Desde esa programación original, sin embargo, la influencia del ordenador maestro sobre la humanidad se había atenuado. Algunas personas se comunicaban con el ordenador maestro con una claridad inaudita pero otras mantenían un contacto muy débil. En consecuencia, nuevas armas y nuevos sistemas de transporte estaban apareciendo en el mundo, y aunque faltaran miles o decenas de miles de años para el final, ese final llegaría. Y el ordenador maestro de Armonía ignoraba cómo revertir el proceso.
Era urgente, pues, intentar el retorno a la Tierra, donde el Guardián de la Tierra podría introducir una nueva programación. Pero en los últimos meses el ordenador maestro y algunos de sus aliados humanos descubrieron que el Guardián de la Tierra ya estaba introduciendo algunos cambios.
Varias personas habían tenido nítidos y vigorosos sueños acerca de criaturas que nunca habían existido en Armonía, y el ordenador maestro descubrió sutiles modificaciones en su propia programación. Parecía imposible que el Guardián de la Tierra ejerciera su influencia a tanta distancia, pero esa entidad que cuarenta millones de años atrás había despachado las naves de los refugiados originales era la única fuente imaginable de esos cambios.
El ordenador maestro ignoraba cómo o por qué el Guardián de la Tierra actuaba de este modo. Sólo sabía que esos cuarenta millones de años habían afectado sus sistemas, y necesitaba reparaciones. Sólo sabía que el ordenador maestro de Armonía trataría de proveer lo que el Guardián de la Tierra le pidiera. Ahora le pedía que un grupo de seres humanos volviera a colonizar la Tierra.

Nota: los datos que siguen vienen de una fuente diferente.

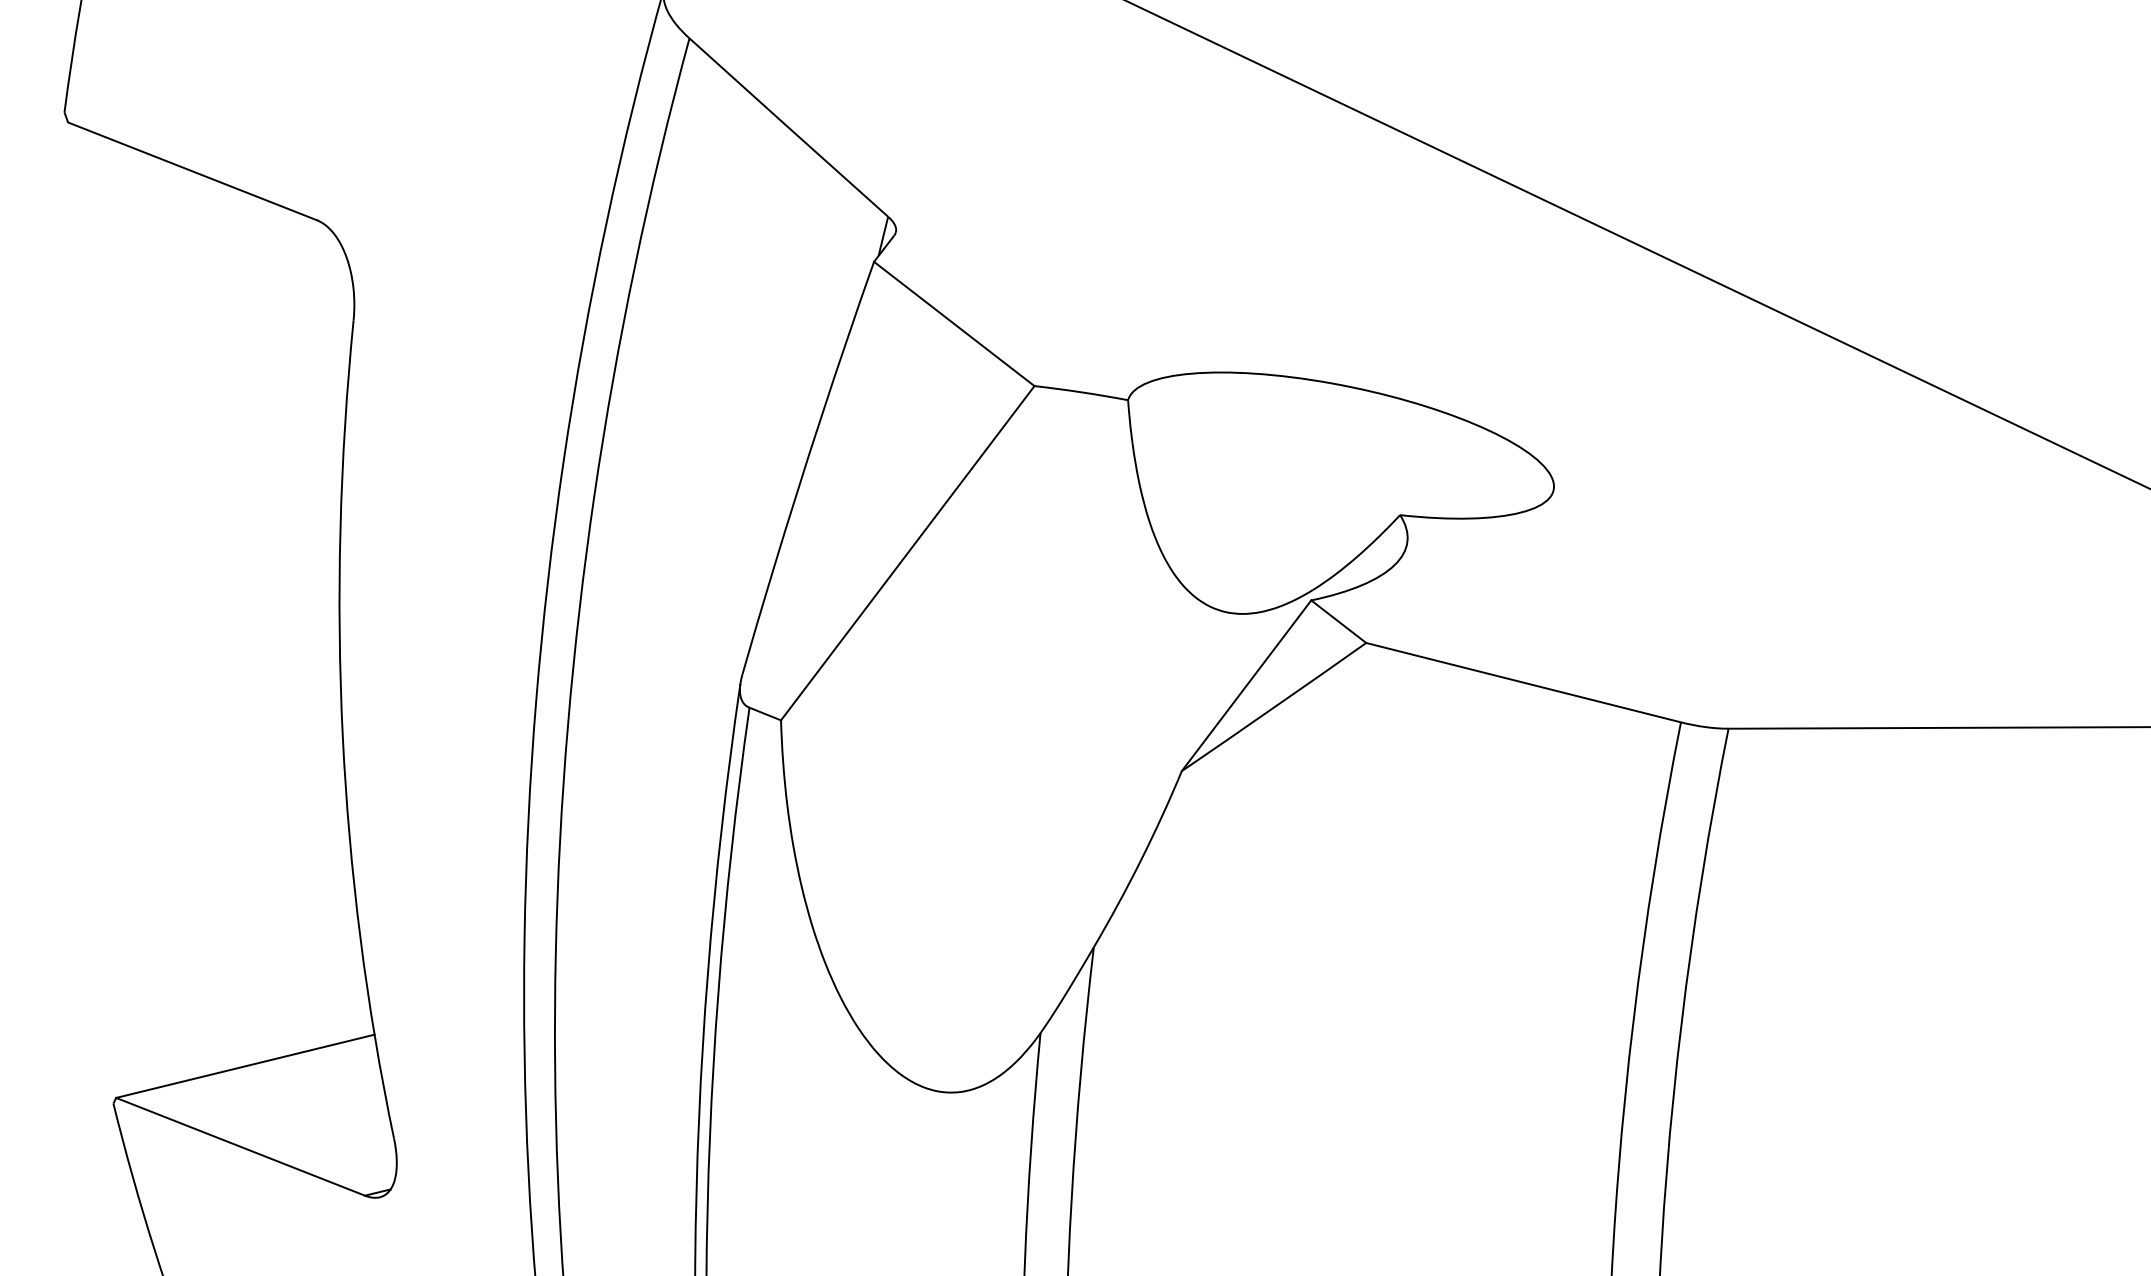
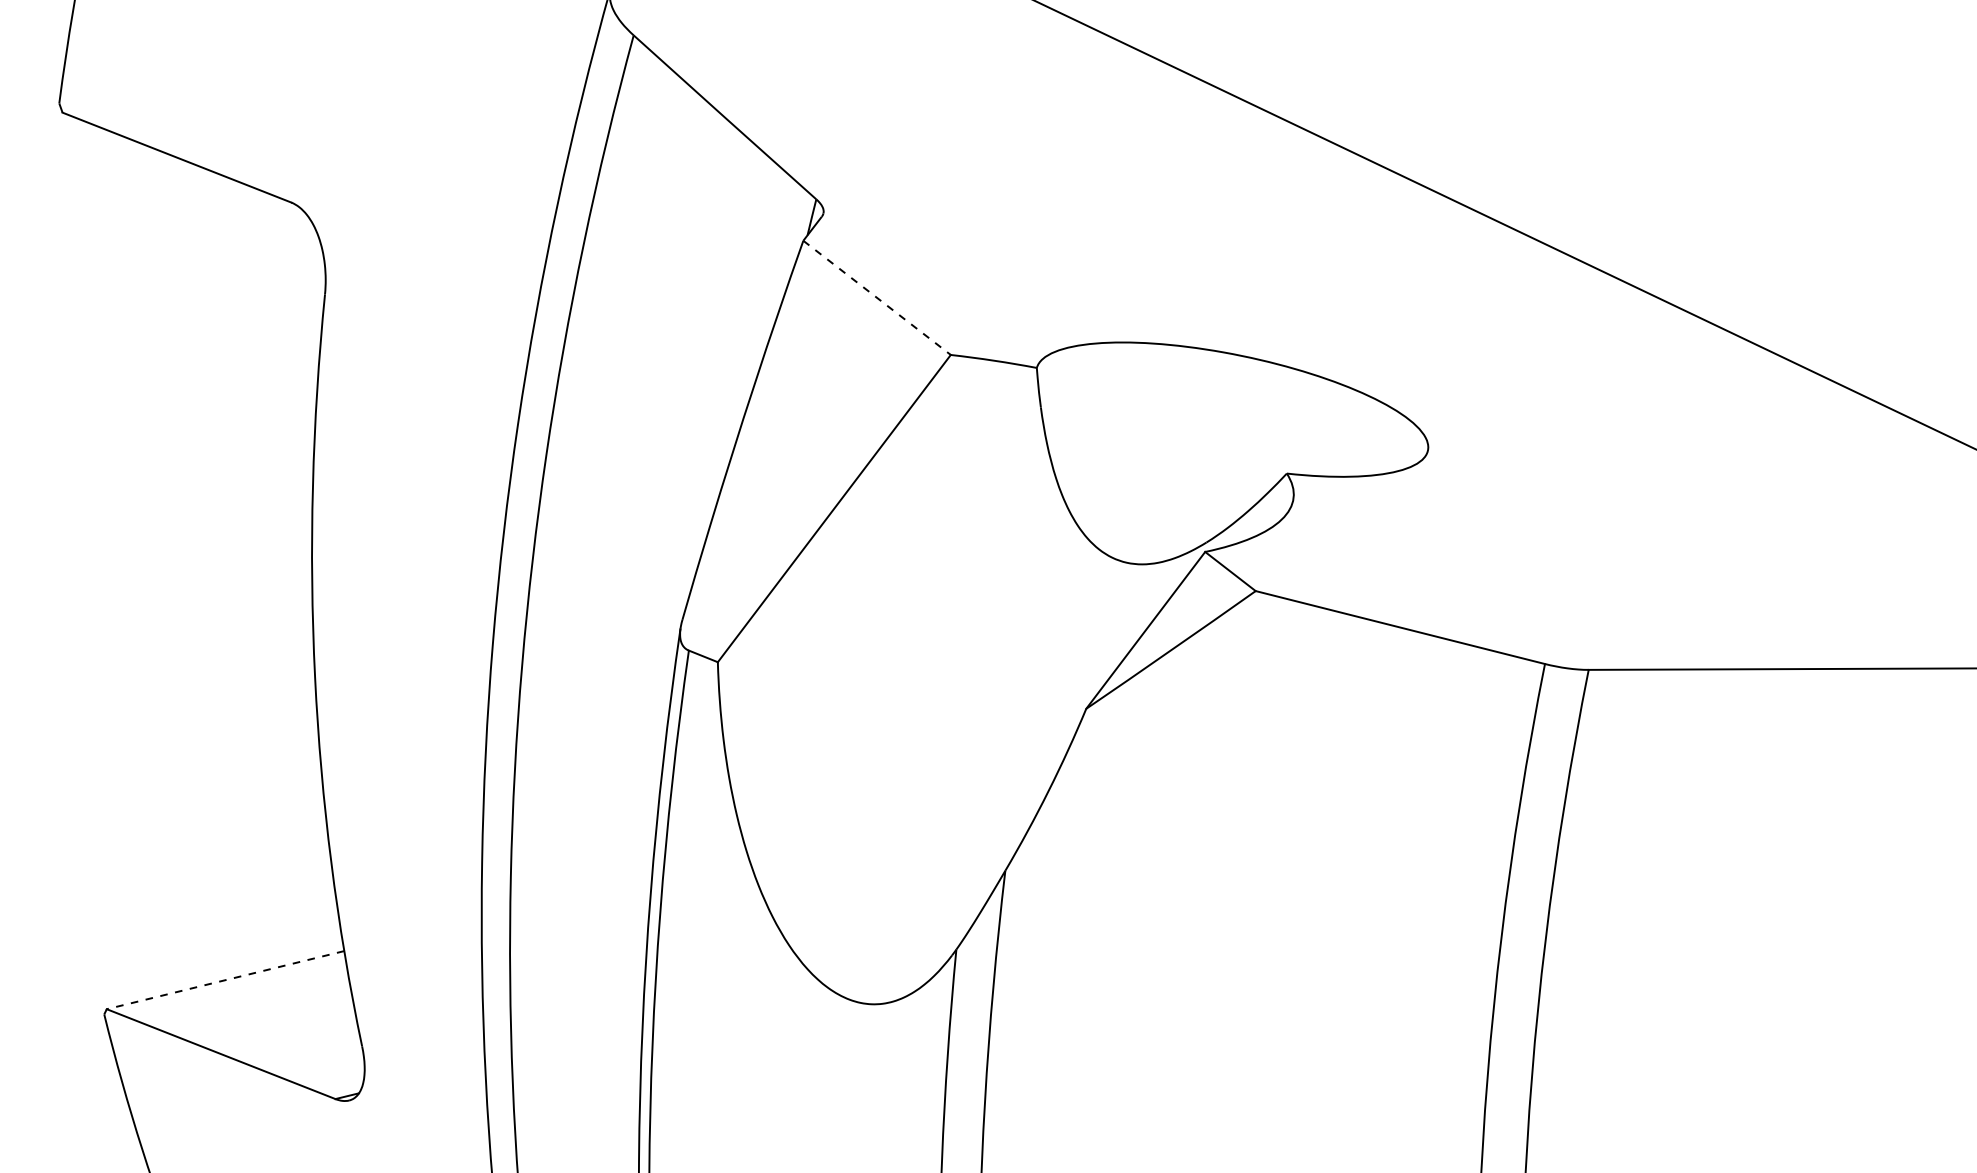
line: (954, 324) -> (877, 298), solid -> dashed
line: (244, 1066) -> (224, 980), solid -> dashed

Así sucedió que el ordenador maestro escogió a dieciséis habitantes de Basílica. Muchos eran parientes, todos tenían una inusitada capacidad para comunicarse con el ordenador maestro. Sin embargo, no todos tenían demasiadas luces, ni todos eran bondadosos ni dignos de confianza. Muchos de ellos sentían odio o rencor hacia los demás, y aunque algunos estaban consagrados a la causa del ordenador maestro, otros estaban igualmente consagrados a frustrar sus propósitos. La empresa podía fracasar en cualquier momento si predominaban los impulsos más oscuros de los humanos. La civilización siempre era frágil, aun cuando poderosas fuerzas sociales inhibían las pasiones individuales; ahora, aislados del resto del mundo, ¿lograrían forjar una nueva sociedad, más pequeña y armoniosa? ¿O la expedición sería destruida desde el principio?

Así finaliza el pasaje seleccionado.